Gotta know when to hold 'em, when to fold 'em. And a bear always follows a bull…
In a secret off-market deal, the two-time runner-up to the world surfing title and, for a time, the tour’s perennial number four, Taj Burrow, has sold his beachfront villa in Mackenzies Bay, Sydney, for $3.94 million, a lil more than the $2.3 he paid in 2014.
It ain’t a bad play.
House prices in Sydney have gone beyond anything experienced historically, almost doubling in TB’s case in less than a decade.
And, a bear always follows a bull.
The joint is a top-floor three-bedroom duplex circa 1950s that overlooks the area’s best wave, an imperfect left off the northern headland at low-tide and a squishy little rip bowl right near the shore at high tide.
Taj knows real estate.
He’s been buying hunks his whole career. He knows it as a wonderful store of value. His Mackenzies Bay three-bedder, with garage, last traded at $493,000 in 1988 and $185,000 in 1986. The investment banker owner, David Sutherland, had tried to offload it in 2010 for two-and-a-half mill but didn’t get any bites.

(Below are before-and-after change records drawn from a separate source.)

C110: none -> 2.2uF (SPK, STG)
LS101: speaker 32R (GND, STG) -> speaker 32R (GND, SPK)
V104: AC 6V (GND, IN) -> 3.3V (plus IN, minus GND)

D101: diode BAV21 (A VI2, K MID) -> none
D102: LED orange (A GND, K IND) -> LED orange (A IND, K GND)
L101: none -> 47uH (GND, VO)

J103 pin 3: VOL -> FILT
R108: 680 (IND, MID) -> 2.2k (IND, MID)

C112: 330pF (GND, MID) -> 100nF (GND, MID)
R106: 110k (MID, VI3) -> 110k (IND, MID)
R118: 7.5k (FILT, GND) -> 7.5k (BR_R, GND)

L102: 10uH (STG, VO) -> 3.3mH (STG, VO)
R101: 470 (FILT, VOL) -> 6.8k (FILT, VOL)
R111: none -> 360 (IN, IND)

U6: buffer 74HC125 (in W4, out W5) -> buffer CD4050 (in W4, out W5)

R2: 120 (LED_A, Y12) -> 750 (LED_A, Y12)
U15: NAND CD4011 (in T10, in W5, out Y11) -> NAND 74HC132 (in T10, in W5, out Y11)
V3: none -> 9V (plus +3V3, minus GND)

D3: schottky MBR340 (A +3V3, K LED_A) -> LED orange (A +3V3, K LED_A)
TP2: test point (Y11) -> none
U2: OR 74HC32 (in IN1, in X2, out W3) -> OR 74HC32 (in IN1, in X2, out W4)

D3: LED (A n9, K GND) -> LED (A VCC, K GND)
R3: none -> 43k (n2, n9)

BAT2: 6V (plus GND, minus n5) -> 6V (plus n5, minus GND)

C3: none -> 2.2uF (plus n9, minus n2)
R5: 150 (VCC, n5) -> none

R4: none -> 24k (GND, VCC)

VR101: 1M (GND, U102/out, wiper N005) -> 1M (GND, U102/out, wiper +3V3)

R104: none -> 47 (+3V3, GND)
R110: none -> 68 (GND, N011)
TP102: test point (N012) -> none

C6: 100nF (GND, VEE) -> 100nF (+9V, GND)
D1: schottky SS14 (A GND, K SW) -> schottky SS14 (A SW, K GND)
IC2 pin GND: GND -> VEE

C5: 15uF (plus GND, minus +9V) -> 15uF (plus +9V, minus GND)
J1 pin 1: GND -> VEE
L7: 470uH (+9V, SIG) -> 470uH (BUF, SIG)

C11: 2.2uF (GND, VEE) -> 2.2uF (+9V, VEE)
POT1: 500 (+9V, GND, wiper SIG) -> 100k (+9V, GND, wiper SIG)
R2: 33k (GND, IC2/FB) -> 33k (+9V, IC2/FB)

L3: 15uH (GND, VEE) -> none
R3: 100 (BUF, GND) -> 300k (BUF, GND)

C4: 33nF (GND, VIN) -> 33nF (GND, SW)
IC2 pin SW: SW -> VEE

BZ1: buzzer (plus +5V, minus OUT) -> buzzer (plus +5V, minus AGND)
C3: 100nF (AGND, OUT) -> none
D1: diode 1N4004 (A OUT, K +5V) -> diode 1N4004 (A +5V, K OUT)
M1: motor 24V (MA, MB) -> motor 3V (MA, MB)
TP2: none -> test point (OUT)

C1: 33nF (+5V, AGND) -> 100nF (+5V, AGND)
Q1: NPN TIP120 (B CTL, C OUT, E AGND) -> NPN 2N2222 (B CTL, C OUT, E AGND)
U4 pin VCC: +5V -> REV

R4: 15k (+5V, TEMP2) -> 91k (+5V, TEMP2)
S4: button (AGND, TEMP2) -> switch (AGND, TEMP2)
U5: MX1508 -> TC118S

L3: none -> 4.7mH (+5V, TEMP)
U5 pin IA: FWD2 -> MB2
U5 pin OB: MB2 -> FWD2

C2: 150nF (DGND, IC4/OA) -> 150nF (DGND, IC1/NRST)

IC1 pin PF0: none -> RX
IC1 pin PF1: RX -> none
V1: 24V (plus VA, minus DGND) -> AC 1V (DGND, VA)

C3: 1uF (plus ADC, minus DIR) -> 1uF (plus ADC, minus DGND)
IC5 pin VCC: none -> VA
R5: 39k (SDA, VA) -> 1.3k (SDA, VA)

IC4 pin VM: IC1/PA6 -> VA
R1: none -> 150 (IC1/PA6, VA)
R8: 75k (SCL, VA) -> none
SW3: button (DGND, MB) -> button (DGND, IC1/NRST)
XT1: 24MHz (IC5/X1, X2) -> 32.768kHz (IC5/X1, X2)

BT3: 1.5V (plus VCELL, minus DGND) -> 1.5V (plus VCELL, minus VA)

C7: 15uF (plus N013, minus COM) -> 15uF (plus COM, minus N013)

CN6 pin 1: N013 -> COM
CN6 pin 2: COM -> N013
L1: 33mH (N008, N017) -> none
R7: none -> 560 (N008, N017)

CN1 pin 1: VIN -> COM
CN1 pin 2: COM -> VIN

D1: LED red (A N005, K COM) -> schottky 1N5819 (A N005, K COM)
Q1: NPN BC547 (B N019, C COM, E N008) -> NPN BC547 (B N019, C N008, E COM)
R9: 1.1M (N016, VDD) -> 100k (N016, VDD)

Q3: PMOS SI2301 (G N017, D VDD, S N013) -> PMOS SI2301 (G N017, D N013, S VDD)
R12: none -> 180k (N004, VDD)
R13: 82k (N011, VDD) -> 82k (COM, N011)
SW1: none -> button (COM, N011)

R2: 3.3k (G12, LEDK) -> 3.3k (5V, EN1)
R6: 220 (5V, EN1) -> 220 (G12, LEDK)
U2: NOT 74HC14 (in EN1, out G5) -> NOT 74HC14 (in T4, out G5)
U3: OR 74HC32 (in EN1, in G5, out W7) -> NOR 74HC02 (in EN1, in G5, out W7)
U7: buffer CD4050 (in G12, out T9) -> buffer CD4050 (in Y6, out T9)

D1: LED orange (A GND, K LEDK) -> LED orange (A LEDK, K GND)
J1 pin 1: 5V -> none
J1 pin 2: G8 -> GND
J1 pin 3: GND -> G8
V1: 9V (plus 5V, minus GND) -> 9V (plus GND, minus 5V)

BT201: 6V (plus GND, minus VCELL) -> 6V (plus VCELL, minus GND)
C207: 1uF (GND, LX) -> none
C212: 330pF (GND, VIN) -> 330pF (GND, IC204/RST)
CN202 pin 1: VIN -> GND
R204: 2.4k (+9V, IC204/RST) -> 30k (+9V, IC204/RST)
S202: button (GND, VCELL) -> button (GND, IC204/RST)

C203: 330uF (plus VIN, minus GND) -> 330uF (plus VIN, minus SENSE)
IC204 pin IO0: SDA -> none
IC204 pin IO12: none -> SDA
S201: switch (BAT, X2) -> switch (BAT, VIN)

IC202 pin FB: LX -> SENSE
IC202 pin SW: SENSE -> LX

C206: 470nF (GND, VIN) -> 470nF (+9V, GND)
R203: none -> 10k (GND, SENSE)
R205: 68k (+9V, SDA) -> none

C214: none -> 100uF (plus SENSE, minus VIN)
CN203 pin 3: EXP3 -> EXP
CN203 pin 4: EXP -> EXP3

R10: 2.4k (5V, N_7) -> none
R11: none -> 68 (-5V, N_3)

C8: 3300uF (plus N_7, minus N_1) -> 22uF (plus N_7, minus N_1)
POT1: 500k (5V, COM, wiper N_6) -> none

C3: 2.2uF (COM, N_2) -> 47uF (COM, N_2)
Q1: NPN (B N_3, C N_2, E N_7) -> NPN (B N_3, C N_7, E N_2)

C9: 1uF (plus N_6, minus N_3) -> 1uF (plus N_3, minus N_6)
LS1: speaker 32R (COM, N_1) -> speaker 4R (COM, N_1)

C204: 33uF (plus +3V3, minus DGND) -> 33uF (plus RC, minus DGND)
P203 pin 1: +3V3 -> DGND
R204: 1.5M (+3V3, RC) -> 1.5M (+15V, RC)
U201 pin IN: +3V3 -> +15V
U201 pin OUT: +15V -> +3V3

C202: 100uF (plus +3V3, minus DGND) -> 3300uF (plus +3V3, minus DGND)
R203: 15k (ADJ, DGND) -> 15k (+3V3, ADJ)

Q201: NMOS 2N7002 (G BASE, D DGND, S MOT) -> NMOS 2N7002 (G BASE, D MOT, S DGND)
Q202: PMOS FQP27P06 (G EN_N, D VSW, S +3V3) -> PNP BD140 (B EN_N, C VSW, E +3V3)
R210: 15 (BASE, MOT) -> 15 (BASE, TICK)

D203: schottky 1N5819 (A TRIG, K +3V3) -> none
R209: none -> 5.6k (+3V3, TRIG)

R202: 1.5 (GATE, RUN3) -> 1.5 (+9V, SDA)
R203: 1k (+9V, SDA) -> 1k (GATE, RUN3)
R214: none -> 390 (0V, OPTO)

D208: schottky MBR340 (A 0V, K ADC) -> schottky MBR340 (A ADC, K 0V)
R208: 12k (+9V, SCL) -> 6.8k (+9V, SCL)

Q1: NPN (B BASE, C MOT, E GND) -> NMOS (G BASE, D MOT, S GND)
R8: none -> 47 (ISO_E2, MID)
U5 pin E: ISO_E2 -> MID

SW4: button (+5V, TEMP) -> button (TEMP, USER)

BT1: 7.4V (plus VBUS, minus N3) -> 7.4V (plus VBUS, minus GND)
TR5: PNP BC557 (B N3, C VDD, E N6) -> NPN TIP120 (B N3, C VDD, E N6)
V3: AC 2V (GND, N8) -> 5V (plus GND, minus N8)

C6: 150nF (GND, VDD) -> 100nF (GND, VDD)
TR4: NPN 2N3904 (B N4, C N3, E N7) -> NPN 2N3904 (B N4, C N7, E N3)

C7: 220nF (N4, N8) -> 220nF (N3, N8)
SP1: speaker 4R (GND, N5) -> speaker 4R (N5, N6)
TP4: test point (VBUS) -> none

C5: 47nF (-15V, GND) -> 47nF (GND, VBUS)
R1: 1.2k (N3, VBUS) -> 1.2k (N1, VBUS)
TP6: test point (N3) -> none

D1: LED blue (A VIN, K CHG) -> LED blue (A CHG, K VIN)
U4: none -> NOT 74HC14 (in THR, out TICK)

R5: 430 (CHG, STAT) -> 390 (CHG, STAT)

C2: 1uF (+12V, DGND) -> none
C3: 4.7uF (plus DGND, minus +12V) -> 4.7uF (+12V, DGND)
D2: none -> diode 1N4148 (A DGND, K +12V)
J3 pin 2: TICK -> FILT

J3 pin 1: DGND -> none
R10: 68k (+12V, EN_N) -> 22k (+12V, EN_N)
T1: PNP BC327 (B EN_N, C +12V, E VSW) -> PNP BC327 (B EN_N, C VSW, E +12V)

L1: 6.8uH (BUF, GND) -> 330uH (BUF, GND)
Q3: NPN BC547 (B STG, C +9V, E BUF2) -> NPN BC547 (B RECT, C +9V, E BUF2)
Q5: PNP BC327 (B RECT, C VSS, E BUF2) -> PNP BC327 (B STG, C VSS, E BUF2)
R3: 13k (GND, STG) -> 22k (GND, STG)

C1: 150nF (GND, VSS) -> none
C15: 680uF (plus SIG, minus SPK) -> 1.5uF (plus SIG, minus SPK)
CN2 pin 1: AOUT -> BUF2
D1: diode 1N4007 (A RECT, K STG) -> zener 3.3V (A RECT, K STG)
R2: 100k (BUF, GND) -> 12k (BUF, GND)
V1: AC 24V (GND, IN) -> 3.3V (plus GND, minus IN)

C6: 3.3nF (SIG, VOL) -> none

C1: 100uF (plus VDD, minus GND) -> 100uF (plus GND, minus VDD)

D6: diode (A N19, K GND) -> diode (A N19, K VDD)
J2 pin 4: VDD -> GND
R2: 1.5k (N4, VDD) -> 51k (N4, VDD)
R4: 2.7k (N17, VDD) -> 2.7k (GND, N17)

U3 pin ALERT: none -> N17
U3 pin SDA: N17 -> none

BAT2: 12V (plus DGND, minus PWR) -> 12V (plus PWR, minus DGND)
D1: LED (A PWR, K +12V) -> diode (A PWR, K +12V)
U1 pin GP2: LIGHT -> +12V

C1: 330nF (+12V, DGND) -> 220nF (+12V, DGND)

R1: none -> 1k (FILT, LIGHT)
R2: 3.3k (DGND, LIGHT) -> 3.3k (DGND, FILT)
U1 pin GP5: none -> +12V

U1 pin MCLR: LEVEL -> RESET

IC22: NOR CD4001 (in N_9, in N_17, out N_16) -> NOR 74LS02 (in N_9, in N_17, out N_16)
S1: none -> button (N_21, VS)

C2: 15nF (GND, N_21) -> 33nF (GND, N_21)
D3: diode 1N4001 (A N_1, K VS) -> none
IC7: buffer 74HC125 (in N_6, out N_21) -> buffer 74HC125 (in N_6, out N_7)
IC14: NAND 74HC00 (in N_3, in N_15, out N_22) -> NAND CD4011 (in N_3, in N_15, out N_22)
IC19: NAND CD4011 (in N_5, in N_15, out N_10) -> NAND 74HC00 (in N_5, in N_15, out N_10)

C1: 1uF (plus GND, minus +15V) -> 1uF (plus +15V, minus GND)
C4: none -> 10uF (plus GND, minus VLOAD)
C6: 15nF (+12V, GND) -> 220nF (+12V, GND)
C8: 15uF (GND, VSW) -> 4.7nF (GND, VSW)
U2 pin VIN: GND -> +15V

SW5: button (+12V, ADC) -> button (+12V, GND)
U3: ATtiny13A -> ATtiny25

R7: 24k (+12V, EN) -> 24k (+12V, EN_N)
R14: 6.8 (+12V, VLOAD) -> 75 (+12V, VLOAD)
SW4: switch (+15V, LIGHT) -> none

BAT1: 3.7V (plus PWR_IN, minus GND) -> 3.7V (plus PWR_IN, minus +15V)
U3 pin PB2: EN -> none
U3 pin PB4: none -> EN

Taj scooped it up four years later for 200 gees less. Smart buy? Of course.
He then rented it at $1500 per week.
Taj’s latest buy is the eleven acres of bucolic loveliness fifteen minutes from Yallingup’s white-sand beaches and unforgiving reefs. he swooped on in his home town, Yallingup, an area still undervalued in comparison to the rest of the country, I think.
Burrow’s principal residence, of course, is the award-winning “nautilus shell” house in Wardanup Crescent, Yalls, aka “millionaire’s row” by architect Dane Richardson. The property was bought for two-milll in 2004 and the new place was built in 2011, winning the overall Design Excellence Award at the 2012 Building Designers Australia WA.
Neighbours still recall, fondly, the demolition of the old place.
“He had a pretty nice place before, but he knocked that one down. He had a demolition party and everyone came around with sledgehammers and knocked the walls down,” neighbour Candice McKiernan said.